Aber was ist so viel besser bei den „seriösen“ Modellen, bei denen wir mit wenigen Skalen erfasst werden? Das erklärt der für Personalauswahlverfahren zuständige Mensch bei BMW in der Wirtschaftswoche (Astrologie für Nerds): Dass er mit dem „Big-Five-Modell“ vorhersagen kann, ob jemand in der Ausbildung Erfolg haben wird. Hohe Werte bei Gewissenhaftigkeit z.B. versprechen größere Lernerfolge. Da weiß ich nicht, ob ich lieber einen Typen-Test bearbeite und abgelehnt werde, weil ich zu harmoniebedürftig oder weil ich beim Big-Five nicht gewissenhaft genug bin. Und auch bei diesem Test kann man sich sein Profil auf eine Visitenkarte drucken lassen und sich gleich damit bewerben.
Die Gefahr, festgenagelt zu werden
Will sagen: Alle diese Tests, egal wofür ich sie einsetze, führen zu einem bestimmten Bild einer Person. Und zwar zu einem, das diese Person durch einen mehr oder weniger bewusst ausgefüllten Fragebogen erzeugt hat. Dazu kommt, dass dieses Bild niemals die komplette Person abbildet.
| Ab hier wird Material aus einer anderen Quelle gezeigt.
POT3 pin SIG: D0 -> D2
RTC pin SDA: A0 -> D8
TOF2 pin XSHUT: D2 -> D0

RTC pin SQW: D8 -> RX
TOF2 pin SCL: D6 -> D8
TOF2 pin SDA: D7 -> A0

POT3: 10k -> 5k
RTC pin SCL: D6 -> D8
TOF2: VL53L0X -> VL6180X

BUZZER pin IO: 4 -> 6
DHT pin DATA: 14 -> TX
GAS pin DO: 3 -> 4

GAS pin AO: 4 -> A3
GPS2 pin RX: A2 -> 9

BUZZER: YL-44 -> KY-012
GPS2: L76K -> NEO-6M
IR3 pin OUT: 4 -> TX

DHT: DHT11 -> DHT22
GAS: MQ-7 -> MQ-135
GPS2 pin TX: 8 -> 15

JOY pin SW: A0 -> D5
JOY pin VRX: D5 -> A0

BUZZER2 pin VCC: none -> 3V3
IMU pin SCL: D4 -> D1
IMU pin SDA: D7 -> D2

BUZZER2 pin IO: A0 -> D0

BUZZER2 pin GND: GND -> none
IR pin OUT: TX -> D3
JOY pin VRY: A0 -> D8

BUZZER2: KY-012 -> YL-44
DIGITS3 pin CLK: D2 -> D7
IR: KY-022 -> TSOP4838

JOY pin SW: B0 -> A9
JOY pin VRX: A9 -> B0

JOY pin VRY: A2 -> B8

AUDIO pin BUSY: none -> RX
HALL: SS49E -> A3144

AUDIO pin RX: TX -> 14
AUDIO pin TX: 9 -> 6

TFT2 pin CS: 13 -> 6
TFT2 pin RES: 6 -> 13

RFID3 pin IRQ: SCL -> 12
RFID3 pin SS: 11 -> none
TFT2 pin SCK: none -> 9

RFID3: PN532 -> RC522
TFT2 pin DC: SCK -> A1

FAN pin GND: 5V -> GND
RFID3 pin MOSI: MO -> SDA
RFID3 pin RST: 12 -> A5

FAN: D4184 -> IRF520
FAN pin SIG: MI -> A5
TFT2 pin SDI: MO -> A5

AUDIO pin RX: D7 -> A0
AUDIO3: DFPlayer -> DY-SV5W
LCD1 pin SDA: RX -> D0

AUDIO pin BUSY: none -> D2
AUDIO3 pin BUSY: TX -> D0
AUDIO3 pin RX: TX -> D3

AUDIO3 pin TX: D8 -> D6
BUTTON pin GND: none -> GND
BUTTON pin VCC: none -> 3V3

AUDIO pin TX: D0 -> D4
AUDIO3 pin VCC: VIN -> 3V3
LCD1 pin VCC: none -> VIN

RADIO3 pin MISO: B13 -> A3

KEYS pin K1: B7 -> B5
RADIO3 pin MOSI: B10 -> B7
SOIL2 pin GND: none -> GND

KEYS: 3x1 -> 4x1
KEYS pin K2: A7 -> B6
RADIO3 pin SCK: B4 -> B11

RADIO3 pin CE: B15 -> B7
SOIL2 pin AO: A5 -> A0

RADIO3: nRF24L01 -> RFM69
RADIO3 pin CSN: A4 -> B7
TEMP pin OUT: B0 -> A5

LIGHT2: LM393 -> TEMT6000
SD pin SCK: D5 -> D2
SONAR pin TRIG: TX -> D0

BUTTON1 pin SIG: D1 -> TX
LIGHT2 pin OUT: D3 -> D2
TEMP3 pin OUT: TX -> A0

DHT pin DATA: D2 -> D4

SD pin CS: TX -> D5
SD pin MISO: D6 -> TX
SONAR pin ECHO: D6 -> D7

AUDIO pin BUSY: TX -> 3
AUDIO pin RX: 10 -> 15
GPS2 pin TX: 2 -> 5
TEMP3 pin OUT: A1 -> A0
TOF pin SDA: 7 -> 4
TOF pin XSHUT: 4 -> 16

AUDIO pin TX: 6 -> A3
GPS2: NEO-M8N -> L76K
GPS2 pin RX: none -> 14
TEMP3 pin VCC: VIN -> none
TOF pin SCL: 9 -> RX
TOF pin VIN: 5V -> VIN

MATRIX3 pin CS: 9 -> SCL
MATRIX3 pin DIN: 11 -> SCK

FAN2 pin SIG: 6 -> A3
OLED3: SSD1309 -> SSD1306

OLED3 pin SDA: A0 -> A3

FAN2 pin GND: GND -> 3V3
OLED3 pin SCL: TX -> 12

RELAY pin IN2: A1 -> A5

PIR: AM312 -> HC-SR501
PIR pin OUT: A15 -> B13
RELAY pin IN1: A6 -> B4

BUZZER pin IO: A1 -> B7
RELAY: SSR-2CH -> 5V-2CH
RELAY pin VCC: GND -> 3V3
Es ist nur ein kleiner Ausschnitt, eben jener, der durch die Fragen und die Antworten darauf erzeugt wird.
Entscheidend ist doch der Umgang mit den Testergebnissen. Wer sie bei der Auswahl von Mitarbeitern einsetzt, ohne sich ein Bild davon zu machen, wie das erzeugte Selbstbild mit der realen Person zusammen passt, der wird in beiden Fällen Schiffbruch erleiden. Und weil die Gefahr dieses naiven Umgangs mit Persönlichkeitstests groß ist, würde ich sie zur Personalauswahl erst gar nicht einsetzen. Keinen von ihnen, auch wenn die Testentwickler noch so methodisch sauber gearbeitet haben.